Thursday 27 September 2018

Paul Mason's Postcapitalism - A Detailed Critique - Chapter 10(5)

Democratising and Socialising The Plan

Paul's confusion in relation to the labour theory of value, and the distinction between the value created by labour, and the value of labour-power is again illustrated when he says, 

“I will try to spell out what a large scale postcapitalist project might involve. I call it Project Zero – because its aims are a zero-carbon energy system; the production of machines, products and services with zero marginal costs; and the reduction of necessary labour-time as close as possible to zero.” (p 266) 

This also conflates two further separate concepts – socially necessary labour, and necessary labour. Socially necessary labour refers to the average labour-time required for the production of commodities. Necessary labour, by contrast, refers to the portion of the working-day required to reproduce labour-power. So, for example, the socially necessary labour-time required to produce 10 kilos of grain might equal 10 hours. If a worker requires only 1 kilo of grain, or its value equivalent, in other commodities, to reproduce their labour-power, then the necessary labour performed by the worker is only 1 hour. In other words, it is only necessary for them to work for 1 hour to reproduce their labour-power. The fact they labour for 10 hours simply means they provide 9 hours of surplus labour/surplus value, producing a surplus product of 9 kilos. 
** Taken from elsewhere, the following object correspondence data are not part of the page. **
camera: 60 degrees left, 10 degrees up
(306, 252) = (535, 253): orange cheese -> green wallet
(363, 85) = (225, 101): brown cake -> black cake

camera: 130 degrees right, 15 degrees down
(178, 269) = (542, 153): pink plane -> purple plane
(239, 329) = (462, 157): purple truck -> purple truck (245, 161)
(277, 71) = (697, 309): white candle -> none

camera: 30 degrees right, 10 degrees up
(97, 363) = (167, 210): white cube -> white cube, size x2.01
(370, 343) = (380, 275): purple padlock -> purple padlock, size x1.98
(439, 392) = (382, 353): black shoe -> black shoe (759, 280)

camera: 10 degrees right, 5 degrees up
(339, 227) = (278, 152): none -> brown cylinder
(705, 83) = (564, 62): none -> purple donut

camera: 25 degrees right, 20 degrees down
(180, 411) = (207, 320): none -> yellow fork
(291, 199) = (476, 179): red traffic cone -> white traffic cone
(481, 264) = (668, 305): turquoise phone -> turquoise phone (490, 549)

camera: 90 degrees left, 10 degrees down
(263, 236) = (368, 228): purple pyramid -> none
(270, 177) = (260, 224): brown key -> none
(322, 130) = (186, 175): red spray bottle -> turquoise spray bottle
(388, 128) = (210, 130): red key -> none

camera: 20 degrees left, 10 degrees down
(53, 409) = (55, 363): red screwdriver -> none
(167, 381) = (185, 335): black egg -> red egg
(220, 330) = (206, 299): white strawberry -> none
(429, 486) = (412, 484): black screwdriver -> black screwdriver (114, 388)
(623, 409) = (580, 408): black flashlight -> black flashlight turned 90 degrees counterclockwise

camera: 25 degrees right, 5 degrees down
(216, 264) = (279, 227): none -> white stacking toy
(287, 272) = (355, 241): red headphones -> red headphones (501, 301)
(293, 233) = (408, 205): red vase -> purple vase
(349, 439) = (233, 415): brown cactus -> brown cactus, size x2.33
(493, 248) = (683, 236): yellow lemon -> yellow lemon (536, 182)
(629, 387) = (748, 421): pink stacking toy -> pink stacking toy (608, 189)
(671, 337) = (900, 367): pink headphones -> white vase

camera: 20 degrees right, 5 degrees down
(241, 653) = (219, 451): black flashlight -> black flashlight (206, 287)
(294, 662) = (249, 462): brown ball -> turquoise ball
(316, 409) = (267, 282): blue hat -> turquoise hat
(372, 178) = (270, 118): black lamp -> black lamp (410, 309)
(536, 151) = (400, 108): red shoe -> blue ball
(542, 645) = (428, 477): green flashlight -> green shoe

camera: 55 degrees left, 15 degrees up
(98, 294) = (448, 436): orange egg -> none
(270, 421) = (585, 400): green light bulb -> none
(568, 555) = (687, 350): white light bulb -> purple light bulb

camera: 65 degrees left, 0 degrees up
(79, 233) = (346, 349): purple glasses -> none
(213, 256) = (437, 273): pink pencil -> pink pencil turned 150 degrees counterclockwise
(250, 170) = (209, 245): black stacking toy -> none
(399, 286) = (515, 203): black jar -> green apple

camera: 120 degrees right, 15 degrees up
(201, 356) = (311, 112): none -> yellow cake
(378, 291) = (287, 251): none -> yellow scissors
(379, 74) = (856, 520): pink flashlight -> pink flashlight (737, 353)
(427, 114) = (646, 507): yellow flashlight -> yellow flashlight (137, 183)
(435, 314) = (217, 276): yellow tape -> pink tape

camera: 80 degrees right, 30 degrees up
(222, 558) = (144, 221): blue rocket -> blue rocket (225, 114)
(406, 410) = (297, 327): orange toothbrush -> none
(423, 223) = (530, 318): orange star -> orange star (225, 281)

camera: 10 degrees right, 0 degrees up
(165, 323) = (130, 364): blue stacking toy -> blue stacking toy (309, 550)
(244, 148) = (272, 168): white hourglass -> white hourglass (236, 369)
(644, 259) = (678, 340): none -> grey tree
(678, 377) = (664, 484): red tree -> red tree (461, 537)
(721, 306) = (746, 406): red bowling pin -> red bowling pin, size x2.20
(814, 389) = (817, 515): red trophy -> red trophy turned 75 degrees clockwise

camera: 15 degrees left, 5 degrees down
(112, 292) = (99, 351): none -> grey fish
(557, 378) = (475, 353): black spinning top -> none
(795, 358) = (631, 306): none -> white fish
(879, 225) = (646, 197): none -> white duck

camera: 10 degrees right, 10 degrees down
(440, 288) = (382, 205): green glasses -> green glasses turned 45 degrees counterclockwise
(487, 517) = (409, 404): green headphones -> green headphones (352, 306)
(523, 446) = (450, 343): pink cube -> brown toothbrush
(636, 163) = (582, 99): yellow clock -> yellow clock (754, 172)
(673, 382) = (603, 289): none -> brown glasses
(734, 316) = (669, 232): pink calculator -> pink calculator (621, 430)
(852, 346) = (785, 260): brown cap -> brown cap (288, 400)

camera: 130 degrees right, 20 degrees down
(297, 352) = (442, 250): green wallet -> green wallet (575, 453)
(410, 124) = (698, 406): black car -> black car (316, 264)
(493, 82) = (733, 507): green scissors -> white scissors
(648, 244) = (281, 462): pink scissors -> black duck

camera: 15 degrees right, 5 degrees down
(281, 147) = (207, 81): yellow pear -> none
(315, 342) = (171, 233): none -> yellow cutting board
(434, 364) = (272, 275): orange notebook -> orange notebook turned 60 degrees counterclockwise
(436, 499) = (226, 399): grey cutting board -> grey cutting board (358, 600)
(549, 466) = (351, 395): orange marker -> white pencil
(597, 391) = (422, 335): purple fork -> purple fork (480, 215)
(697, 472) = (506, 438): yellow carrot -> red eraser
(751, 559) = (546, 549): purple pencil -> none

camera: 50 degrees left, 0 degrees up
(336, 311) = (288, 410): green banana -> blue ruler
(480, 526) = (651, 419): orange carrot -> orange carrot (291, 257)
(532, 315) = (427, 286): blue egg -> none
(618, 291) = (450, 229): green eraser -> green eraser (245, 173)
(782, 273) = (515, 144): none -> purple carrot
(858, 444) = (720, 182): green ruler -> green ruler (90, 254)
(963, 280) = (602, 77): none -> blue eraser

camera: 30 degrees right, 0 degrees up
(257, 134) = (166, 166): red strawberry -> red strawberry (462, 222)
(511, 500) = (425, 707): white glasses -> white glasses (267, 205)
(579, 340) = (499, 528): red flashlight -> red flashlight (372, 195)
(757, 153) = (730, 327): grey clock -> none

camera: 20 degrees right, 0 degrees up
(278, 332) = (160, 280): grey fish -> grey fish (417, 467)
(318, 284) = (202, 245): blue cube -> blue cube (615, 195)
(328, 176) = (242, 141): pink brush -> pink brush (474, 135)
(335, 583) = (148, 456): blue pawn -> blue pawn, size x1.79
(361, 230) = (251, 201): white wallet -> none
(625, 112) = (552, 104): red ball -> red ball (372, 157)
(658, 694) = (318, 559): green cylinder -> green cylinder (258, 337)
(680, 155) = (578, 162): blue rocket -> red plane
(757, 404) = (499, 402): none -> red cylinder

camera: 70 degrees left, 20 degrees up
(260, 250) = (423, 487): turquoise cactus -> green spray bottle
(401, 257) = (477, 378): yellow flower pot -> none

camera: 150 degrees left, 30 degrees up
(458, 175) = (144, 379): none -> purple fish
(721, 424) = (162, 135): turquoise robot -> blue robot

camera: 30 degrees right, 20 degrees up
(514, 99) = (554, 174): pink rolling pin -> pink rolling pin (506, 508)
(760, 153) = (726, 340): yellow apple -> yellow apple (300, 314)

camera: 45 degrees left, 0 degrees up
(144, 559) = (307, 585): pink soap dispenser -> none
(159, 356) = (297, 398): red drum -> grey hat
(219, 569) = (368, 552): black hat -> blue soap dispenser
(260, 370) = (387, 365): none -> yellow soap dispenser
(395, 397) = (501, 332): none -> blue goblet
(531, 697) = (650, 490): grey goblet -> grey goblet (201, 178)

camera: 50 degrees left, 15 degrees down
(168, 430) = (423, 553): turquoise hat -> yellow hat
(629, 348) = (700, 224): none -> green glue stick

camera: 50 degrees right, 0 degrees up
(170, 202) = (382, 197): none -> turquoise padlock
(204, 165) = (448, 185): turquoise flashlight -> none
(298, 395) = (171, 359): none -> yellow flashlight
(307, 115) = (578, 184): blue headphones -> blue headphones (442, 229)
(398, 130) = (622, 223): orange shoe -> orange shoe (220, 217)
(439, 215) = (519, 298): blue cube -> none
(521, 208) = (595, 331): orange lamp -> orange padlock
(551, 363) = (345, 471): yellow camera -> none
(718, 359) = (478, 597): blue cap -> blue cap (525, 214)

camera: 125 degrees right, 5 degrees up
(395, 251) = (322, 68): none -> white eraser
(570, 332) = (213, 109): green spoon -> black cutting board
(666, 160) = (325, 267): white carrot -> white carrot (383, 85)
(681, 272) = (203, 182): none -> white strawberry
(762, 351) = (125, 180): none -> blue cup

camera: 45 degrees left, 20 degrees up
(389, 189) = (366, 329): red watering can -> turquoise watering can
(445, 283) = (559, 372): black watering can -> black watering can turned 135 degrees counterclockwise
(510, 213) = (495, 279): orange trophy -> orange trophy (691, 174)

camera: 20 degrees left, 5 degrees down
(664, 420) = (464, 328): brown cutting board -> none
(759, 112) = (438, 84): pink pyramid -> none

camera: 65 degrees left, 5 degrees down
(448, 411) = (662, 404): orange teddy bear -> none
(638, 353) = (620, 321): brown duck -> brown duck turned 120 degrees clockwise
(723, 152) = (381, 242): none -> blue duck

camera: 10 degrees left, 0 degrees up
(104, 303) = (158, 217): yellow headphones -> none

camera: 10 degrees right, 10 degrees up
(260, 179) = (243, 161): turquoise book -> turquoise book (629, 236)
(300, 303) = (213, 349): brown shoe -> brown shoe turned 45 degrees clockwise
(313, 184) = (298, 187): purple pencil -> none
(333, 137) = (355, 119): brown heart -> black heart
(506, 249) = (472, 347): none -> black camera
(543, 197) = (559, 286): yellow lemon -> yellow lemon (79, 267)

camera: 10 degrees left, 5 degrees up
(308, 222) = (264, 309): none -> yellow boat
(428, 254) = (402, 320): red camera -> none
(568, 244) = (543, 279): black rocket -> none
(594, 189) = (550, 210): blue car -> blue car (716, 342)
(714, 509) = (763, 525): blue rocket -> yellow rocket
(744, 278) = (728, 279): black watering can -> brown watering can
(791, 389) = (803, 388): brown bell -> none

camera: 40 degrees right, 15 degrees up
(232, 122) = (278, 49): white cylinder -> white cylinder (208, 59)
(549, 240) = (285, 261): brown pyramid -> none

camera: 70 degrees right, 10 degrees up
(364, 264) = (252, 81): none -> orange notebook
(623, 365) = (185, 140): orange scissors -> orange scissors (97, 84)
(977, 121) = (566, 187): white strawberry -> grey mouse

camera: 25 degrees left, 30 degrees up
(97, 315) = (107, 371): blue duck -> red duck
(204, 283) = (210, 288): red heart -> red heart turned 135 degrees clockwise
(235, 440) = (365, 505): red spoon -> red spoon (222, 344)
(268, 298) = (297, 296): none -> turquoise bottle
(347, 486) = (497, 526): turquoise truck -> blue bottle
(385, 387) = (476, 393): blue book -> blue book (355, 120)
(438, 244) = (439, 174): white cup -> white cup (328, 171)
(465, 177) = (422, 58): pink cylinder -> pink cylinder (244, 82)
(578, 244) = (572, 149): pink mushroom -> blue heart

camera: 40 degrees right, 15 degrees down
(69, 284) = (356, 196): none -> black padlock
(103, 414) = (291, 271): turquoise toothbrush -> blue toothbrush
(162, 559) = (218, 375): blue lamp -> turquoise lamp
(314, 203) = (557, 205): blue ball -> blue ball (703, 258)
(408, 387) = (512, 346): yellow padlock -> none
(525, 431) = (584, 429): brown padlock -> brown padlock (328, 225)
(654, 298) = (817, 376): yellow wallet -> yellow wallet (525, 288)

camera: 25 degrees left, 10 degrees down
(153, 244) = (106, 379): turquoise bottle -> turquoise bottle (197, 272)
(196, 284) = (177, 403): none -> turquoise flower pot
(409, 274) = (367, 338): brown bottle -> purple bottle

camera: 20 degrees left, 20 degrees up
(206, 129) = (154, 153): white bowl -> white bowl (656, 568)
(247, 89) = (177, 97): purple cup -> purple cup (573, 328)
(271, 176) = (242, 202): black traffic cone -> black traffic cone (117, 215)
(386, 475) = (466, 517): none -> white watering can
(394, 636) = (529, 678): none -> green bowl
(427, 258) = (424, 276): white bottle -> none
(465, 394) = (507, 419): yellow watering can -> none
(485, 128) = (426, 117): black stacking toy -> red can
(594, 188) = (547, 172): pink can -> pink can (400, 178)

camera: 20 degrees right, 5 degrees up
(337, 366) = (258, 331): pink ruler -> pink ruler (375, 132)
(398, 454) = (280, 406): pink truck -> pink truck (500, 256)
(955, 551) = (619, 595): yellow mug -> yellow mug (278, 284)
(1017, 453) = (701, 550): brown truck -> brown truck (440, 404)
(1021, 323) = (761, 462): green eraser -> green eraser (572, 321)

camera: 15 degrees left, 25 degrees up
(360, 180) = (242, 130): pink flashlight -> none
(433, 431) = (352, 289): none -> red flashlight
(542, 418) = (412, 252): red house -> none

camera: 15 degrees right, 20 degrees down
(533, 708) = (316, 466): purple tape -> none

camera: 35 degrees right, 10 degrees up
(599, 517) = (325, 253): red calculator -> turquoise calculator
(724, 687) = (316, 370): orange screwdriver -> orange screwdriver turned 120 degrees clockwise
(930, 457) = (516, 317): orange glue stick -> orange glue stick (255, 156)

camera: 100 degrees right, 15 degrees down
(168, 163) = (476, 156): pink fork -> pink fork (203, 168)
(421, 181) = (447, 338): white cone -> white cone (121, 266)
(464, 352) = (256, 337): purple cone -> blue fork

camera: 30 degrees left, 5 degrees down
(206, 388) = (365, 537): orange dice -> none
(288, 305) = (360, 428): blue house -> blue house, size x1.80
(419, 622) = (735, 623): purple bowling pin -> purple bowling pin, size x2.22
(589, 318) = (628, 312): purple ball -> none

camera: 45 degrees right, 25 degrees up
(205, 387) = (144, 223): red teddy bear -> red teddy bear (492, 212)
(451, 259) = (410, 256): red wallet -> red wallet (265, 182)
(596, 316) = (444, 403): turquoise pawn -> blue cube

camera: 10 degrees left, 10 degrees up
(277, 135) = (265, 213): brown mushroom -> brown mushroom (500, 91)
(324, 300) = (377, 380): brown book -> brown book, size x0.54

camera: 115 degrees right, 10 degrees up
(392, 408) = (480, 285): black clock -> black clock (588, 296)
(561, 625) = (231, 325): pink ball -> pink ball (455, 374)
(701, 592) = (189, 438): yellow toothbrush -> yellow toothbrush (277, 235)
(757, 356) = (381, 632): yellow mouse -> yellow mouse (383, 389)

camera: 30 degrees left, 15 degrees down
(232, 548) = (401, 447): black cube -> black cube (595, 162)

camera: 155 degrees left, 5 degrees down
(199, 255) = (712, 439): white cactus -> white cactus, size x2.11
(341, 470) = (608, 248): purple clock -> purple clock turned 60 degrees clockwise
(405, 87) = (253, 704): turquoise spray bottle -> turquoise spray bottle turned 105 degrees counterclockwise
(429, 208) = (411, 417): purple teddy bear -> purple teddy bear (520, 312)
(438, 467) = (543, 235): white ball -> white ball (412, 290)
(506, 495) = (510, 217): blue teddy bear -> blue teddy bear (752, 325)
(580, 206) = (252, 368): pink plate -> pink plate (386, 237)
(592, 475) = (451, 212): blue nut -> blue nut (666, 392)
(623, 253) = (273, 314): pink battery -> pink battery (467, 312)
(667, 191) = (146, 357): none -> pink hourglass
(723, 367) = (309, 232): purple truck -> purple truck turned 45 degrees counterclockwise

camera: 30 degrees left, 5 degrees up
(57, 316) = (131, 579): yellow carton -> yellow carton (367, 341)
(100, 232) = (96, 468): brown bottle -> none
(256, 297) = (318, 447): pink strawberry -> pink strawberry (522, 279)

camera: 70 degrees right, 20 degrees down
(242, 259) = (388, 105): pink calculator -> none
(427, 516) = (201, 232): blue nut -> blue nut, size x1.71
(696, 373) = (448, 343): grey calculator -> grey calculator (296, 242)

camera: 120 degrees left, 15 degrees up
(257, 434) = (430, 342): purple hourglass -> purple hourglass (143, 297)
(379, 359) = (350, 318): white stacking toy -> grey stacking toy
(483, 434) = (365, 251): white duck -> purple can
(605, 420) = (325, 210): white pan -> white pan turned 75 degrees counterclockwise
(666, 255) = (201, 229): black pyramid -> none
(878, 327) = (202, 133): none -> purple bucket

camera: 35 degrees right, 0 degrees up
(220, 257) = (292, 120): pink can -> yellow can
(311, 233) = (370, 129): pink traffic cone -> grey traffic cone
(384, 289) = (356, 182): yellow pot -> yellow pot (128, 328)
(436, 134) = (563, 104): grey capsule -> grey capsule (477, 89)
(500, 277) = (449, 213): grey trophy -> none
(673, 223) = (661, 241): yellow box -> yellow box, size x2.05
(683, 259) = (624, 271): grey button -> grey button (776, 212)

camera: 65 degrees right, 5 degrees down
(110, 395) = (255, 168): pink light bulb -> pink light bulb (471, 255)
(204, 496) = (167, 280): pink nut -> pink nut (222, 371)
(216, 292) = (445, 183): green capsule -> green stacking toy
Because Paul fails to grasp this distinction, and works instead with a version of Adam Smith's cost of production theory of value, where value is a function of the value of labour-power, i.e. wages, he fails to recognise that if necessary labour-time is reduced to zero, a condition capital would love to achieve, that simply means that surplus labour-time, i.e. relative surplus value, can more easily be raised to a maximum! 

The fact that it is only necessary for a worker to work a minute, in such a world, to reproduce their labour-power, does not at all prevent a capitalist employing them for 10 hours, during which they produce 10 hours of new value, and thereby producing 9 hours, 59 minutes of surplus value. 

If we give these amounts of labour-time monetary labels, so that 1 minute of labour is equal to £1, then, say a brothel keeper employs a prostitute, and pays them £1 in wages, which is equal to the value of their labour-power, because necessary labour has been reduced to near zero. The prostitute then undertakes 10 hours of labour, thereby creating £600 of new value, and realised in £600 of money paid in exchange by clients. The result is that the brothel keeper then obtains a profit of £599, a rate of profit of 59,900%. The fact that Paul adopts a Smithian cost of production theory, rather even than a Ricardian, let alone Marxian, labour theory of value, is shown by his reference to the significance of the reduction of marginal costs to zero. Essentially, for marginal costs here, read wage costs. 

I agree with Paul in his arguments about learning from past failures, and his reference to Preobrazhensky's comments about the economic relations requiring an “extremely complex and ramified nervous system of social foresight and planned guidance” (p 266). 

In fact, for the reasons I have set out previously, I believe we already have the infrastructure in place to achieve that. A social revolution has effectively already occurred. It is socialised capital that predominates and planned and regulated productive relations that increasingly dominate, on the basis of it. But, we still have, even in the developed economies, a plethora of small private capitals – about 5 million in Britain – whilst control over much of the socialised capital is exercised by that top 0.01% that own the controlling share of fictitious capital

Nevertheless, in terms of the actual socialised capital, as Simon Clarke pointed out thirty years ago, it operates on the basis of long-term planning of its investments, it is now fed by real-time information about even individual consumers and individual consumer preferences and behaviour. As I have pointed out in the past, individuals' actual preferences, as manifest by their spending choices are, usually, more accurate than their verbally expressed preferences. For example, people say they think more public transport is a good idea, to get cars off the road, but that usually just means they would prefer others to use public transport, leaving the roads clearer for them, in their own car; people say, in surveys, they think nurses are more deserving of higher wages than footballers etc., but they regularly vote against tax rises to pay for the NHS, whilst paying out £1,000 for a football season ticket, or a subscription to satellite sports channels etc. 

So, real-time, big data analysis of tens of millions of workers' spending choices, together with longer-term analysis of demographic changes, provides a detailed basis for formulating plan projections in a way that the market research studies of the 1970's could never achieve. That data is currently mined by the individual firms for their own purposes, but, the more socialised capital is democratised, and brought together under one organisation, the more it becomes social information, available for constantly improving adaptive planning within a larger, longer-term social plan.